Empathy

(def: the ability to understand and share the feelings of another )

“A lot of us know that so many people have it worse, so we don’t want to say, ‘God, I’m sad’, or ‘I’m scared',” said American author and vulnerability guru Brené Brown last week. “But empathy and compassion are infinite, and we don’t have to withhold our own fear and feelings in order to be empathetic toward other people. There’s enough empathy to go around, as long as we keep practising it.”

We’re all struggling. It’s surprisingly tough, in my case being someone who still has a job and whose battle is to try to get the work done while my two kids are bouncing off the walls and each other – but only so tough. The news from outside my four walls is telling me that others have got it much tougher. There are countless stories out there that can move you to tears, rage or despair.

There are the warnings, for instance, that the current shutdown will likely trigger its own epidemic of domestic abuse – in Hubei province, domestic violence reports to police more than tripled in one county alone. We hear reports of doctors in this country who have already died. We learn of people who have not been able to say goodbye to their loved ones, or even properly gather for their funerals. There’s the person with a terminal cancer diagnosis who, now isolated, has had to rethink what they think a good death is. News stories ask us to contemplate what might happen if there’s an outbreak in the refugee camps in Idlib – “a catastrophe waiting to happen” – or tell us that India’s largest slum, in Mumbai, has recorded its first coronavirus case.

Then there are the stories from people we know – the friend whose father has passed, someone whose cousin died of Covid-19 in his late forties, the autistic neighbour who is worried that he can’t cope with the isolation, the couple whose nightly fights are making them wish they had separated long ago.

The stories keep on coming. It feels like empathy is a thing we are going to have to fight for in a world where, because we don’t have enough ventilators, too many of the elderly and those with underlying health conditions, are being warned that "Do Not Resuscitate" is a likely future. It also seems like empathy is what we are going to need in order to hold on to our humanity in all this.

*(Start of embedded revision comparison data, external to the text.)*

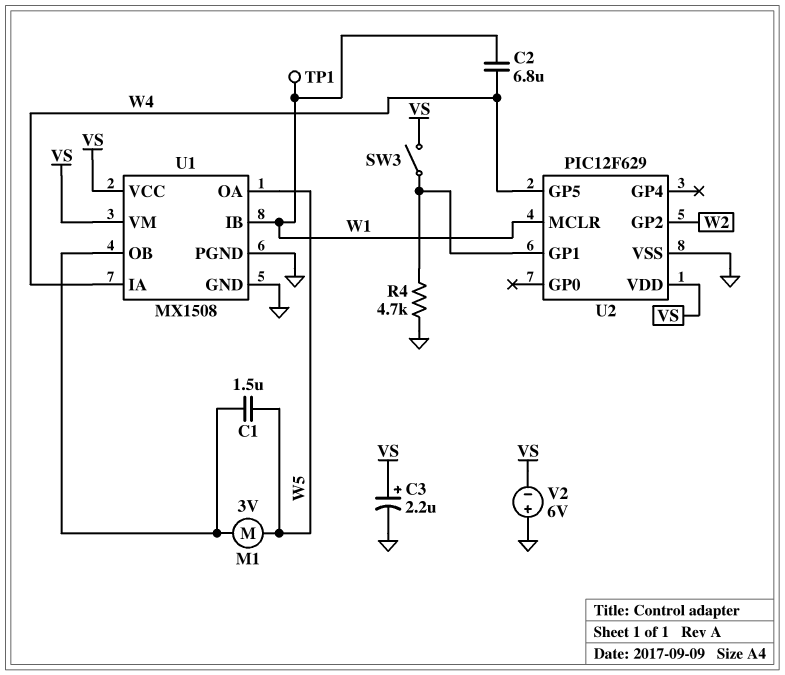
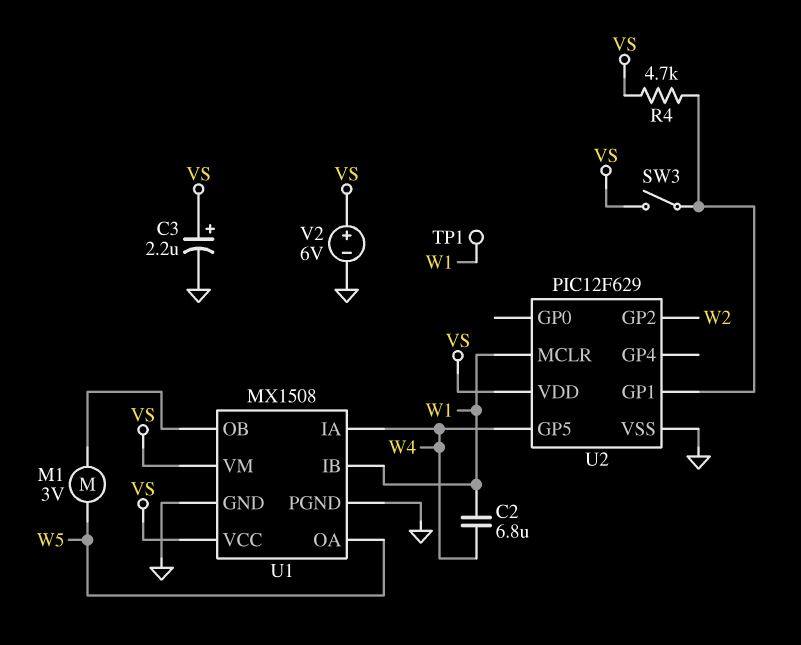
C1: 1.5uF (U1/OB, W5) -> none
R4: 4.7k (GND, U2/GP1) -> 4.7k (U2/GP1, VS)
V2: 6V (plus GND, minus VS) -> 6V (plus VS, minus GND)

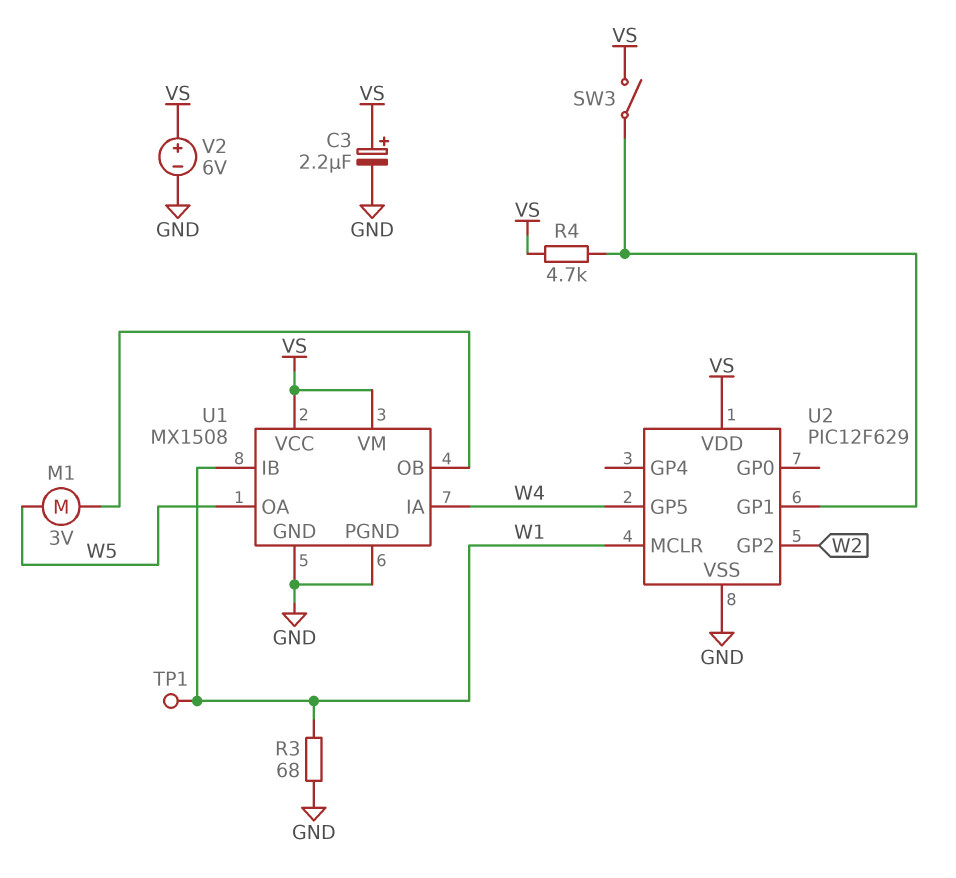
C2: 6.8uF (W1, W4) -> none
R3: none -> 68 (GND, W1)

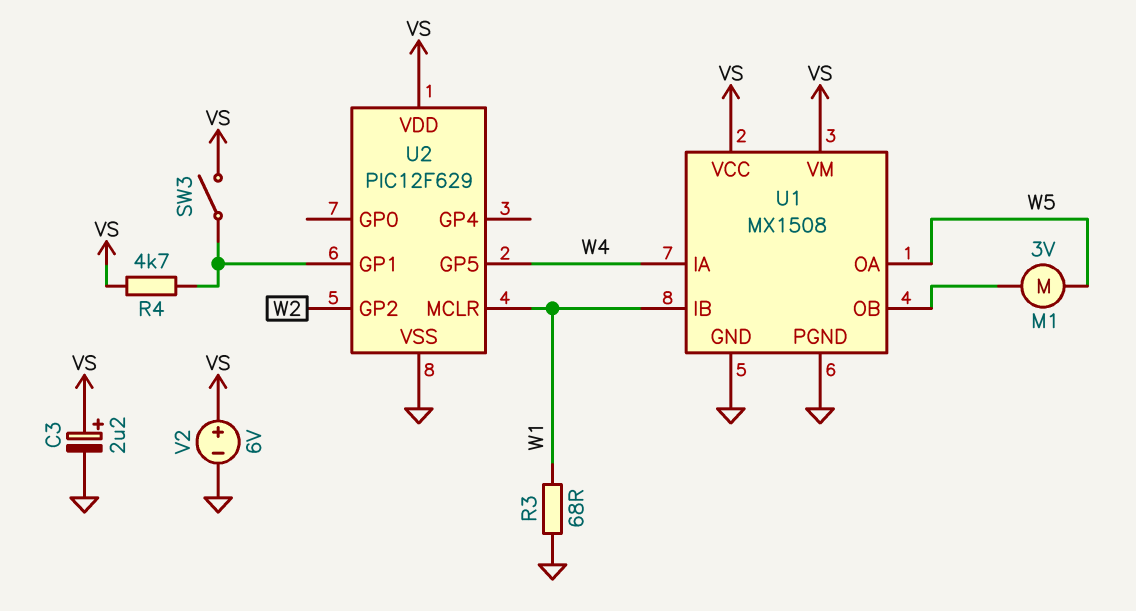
TP1: test point (W1) -> none

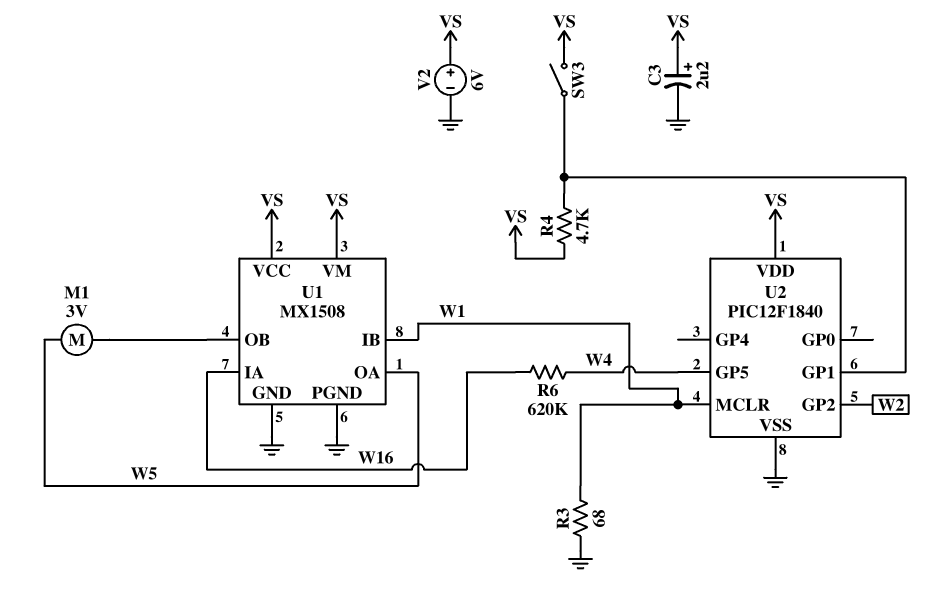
R6: none -> 620k (W4, W16)
U1 pin IA: W4 -> W16
U2: PIC12F629 -> PIC12F1840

Our own troubles are put in perspective. I keep telling myself we, in my family, are lucky. We’ve got it good – we have food on the table, health for now, and each other. But it doesn’t feel that way. It feels hard. It feels as if every day in this household I’m driven to some small new brink. It’s easy to forget that the most important thing we can do is be empathic to the people we are close to, and also to ourselves. For empathy also requires us to connect with and understand our own feelings, whether they be scared, anxious, confused, grieving, angry, worrying for loved ones. That’s why I’m not going round saying this is all lovely, and that lockdown has been a much-needed break from normal life in which I have been able to smell the roses and play happy families.

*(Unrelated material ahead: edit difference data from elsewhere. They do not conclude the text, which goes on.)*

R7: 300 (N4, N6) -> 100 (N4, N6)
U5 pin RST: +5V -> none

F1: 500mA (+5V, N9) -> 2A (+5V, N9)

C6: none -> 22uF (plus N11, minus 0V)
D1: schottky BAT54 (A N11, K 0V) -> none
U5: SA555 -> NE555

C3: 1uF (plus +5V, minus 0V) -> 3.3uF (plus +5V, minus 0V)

It’s also why I like what Brené Brown has to say about this moment. “We're anxious, we're uncertain, we are a lot of us afraid. And let me tell you this for sure, and I know this from my life, I know this from 20 years of research... If you don't name what you're feeling, if you don't own the feelings, and feel them, they will eat you alive.”

Digitally overloaded

(def. feeling like the online world is doing our heads in)

The internet was always a big, overwhelming place with a lot of stuff going on. But never before has it seemed that there is so much happening that you really should be connected with, in a FOMO sort of way. We are swamped by a deluge of fitness YouTubers to sweat with, memes to share, home-schooling aids, binge-worthy box sets, Zoom parties, self-improving courses.

The digital world has become one frantic, online bucket list of things to cram in before you die. Of course, all this can be beautiful, moving, uplifting and supporting. And yet ... it’s also exhausting, a struggle to concentrate and makes me want, more than ever, to switch the damn thing off.